A Liquidity Trap – Monetary Policy Unable to Stimulate the Economy

A financial crisis initiates a sudden flight to safety among bondholders – widening interest-rate spreads, diminishing the private sector’s desire to sell bonds to raise capital and encouraging individuals to save more and consume less as they, too, hunker down. Thus bond prices rise, and interest rates drop. As rates fall, firms see that they can get capital on attractive terms and so issue more bonds; households see the low interest rate earned on their savings and lose some of their desire to save. The market heads toward equilibrium.

The Safeguarding of Wealth and the Fall of the Velocity of Money

But something else happens on the path to equilibrium. The decline in interest rates and the rise in savings are accompanied by an increased desire among businesses and households to safeguard more of their wealth in cash. As a result, the speed with which cash turns over in the economy, the velocity of money, falls. And as the velocity of money falls, total spending falls, workers are fired, and their savings evaporate with their incomes.

Thus the equilibrium turns negative, with high unemployment and low capacity utilization.

In responding to a small financial disruption, the Federal Reserve can inject more money into the economy by buying bonds for cash, increasing the amount of cash so that even at the lower velocity of money we retain the same volume of spending. This eases the decline in interest rates, spending, employment and production into a decline in interest rates alone.

Little Difference Between Cash and Short-Term Government Bonds

But when rates become so low that there’s little difference between cash and short-term government bonds, open-market operations cease having an effect; they simply swap one zero-yielding government asset for another, with their hunger to hold more safe, liquid assets unsatisfied.

A Liquidity Trap

This is the liquidity trap.

The liquidity trap, in Keynesian economics, is a situation where monetary policy is unable to stimulate an economy, either through lowering interest rates or increasing the money supply. Liquidity traps typically occur when expectations of adverse events (e.g., deflation, insufficient aggregate demand, or civil or international war) make persons with liquid assets unwilling to invest.

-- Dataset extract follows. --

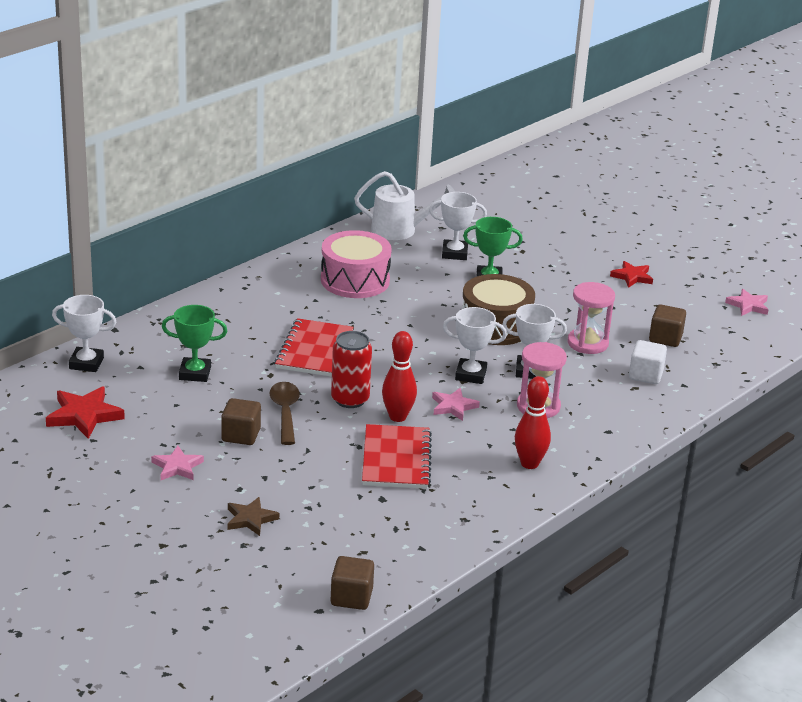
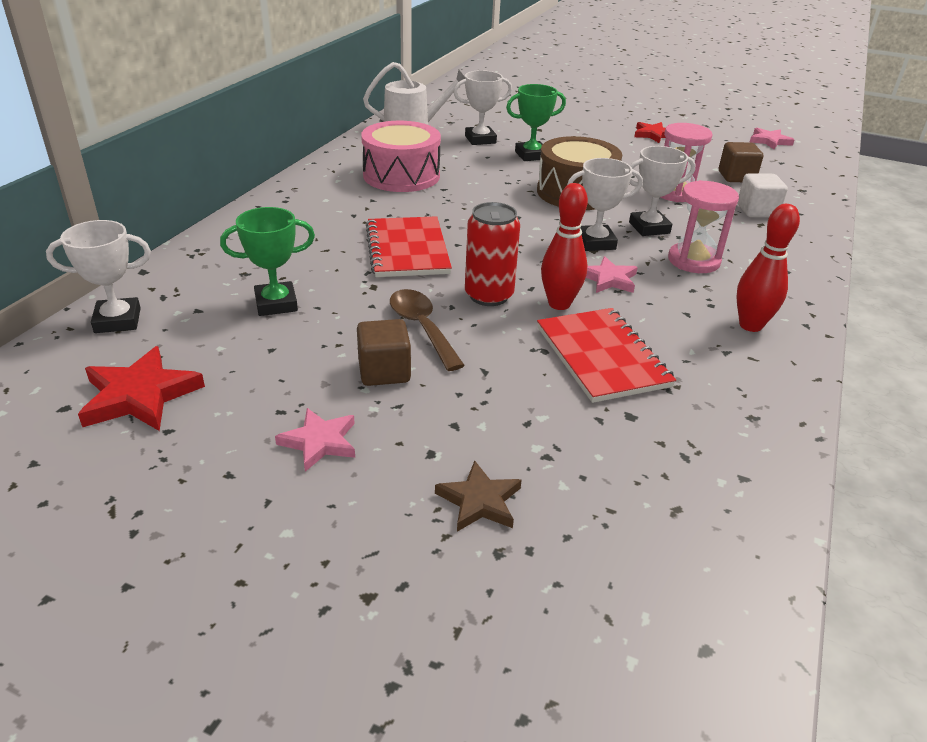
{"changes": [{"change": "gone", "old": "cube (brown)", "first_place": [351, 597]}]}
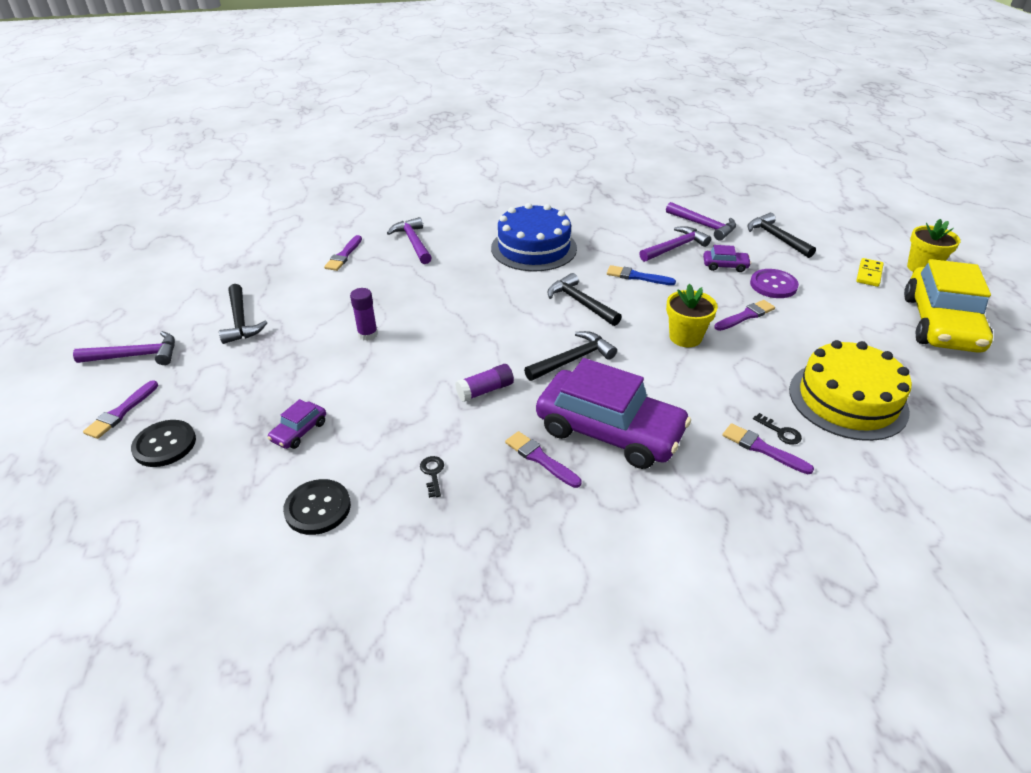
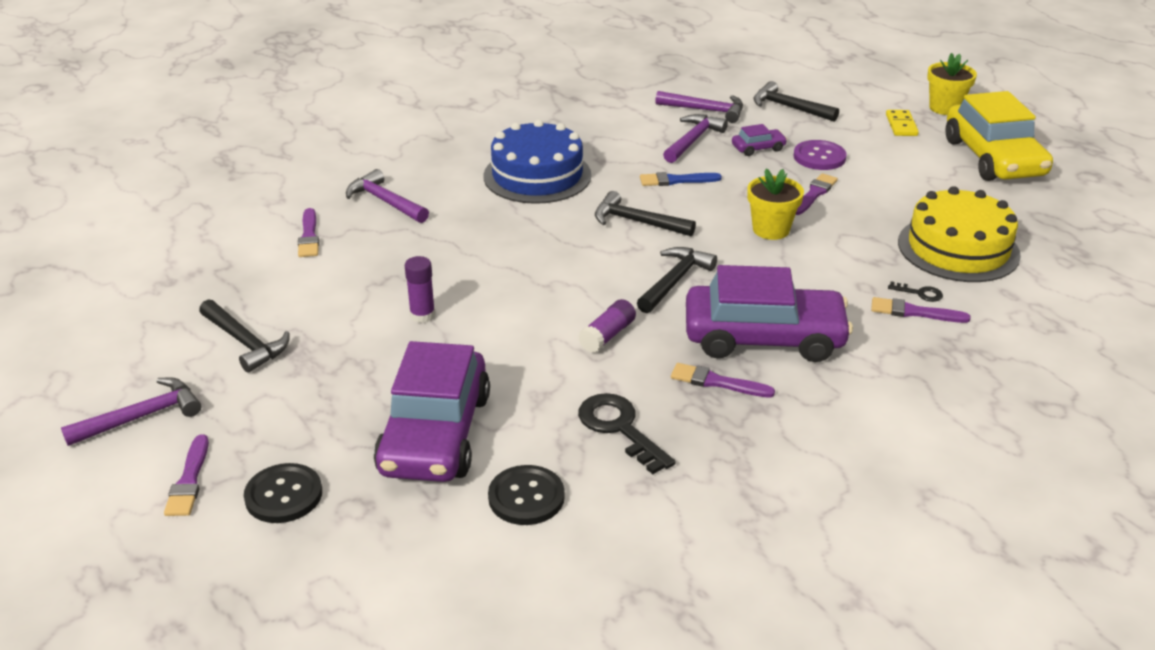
{"changes": [{"change": "scaled", "old": "car (purple)", "first_place": [299, 431], "second_place": [435, 434], "factor": 2.41}, {"change": "scaled", "old": "key (black)", "first_place": [432, 473], "second_place": [619, 428], "factor": 2.04}]}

In this situation we need deficit spending. The government spends and borrows, creating more of the safe, cashlike assets that private investors want. As these bonds hit the market, people who otherwise would have socked their money away in cash – diminishing monetary velocity and slowing spending – buy bonds instead. A large, timely government deficit thus short- circuits the adjustment mechanism, avoiding the collapse in monetary velocity.

As long as output remains depressed and there is slack in the economy, printing more bonds will have negligible effect in increasing interest rates.

The prices of inflation-protected bonds suggest that the market expects the new Treasury issues to be devoured without any acceleration in inflation.